Research collected by the Arthritis Foundation shows a regular walking routine like hers may be contributing in a variety of ways, including:

  • Strengthens muscles and bones
  • Extends life expectancy
  • Improves mood
  • Lowers Alzheimer’s risk
  • Improves cardiovascular health

At Bentley Commons at Keene, one does not only have the beautiful trails and a short half mile walk to the heart of downtown Keene to take advantage of, but an extensive activity program that includes tai chi, chair yoga, low-impact aerobics, strength training, gardening and walking groups. Hull Richardson chooses to walk alone, and while she’s not sponsored by a sneaker company, nor does she necessarily recall whether she wears Nikes or Rockports, she does know one thing: “I wear them out.”

Hull Richardson also takes in some sedentary activities on occasion. “I’m really looking forward to seeing the actress come and tell Granny D’s story.” Doris “Granny D.” Haddock was a N.H. woman who walked across the country at 89 to promote campaign finance reform and later campaigned for U.S. Senate.

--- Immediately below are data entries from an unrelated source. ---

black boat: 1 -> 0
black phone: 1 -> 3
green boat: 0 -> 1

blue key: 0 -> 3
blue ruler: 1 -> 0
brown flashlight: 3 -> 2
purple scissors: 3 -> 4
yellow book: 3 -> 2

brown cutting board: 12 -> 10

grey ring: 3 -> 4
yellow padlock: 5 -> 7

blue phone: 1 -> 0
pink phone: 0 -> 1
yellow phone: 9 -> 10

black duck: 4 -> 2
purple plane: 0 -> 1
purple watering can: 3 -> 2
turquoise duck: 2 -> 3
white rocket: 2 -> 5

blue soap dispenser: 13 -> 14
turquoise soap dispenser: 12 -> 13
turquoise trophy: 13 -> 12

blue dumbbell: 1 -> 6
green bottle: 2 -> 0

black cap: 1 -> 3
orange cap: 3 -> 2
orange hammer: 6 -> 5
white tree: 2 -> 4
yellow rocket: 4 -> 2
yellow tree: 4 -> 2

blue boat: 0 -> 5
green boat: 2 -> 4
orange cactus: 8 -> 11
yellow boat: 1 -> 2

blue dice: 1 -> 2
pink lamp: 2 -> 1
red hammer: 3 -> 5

When asked who her favorite musical artist is, Hull Richardson doesn’t miss a beat: “It’s Deborah Wyndham. She plays piano and she comes here every few months.”

Hull Richardson adds, “Another wonderful thing here: The physical and occupational therapists assess every single resident--no matter whether you're assisted living or independent. Every three months they put you through a whole series of tests, take your blood pressure, whatever other vitals (she laughs) and then they do exercises and give you a memory test and physical activity test. Every three months." Learn more about the Bentley Commons at Keene Optimal Living - Proactive Wellness.

"This place is really, unbelievably wonderful and I'm so thrilled to be here,” says Hull Richardson.

When told she’s a grand ambassador for Bentley Commons at Keene, Hull Richardson says she’s happy to help it become better in any way she can, but then reconsiders. “But that’s impossible. I’m happy to help keep it as great as it is.”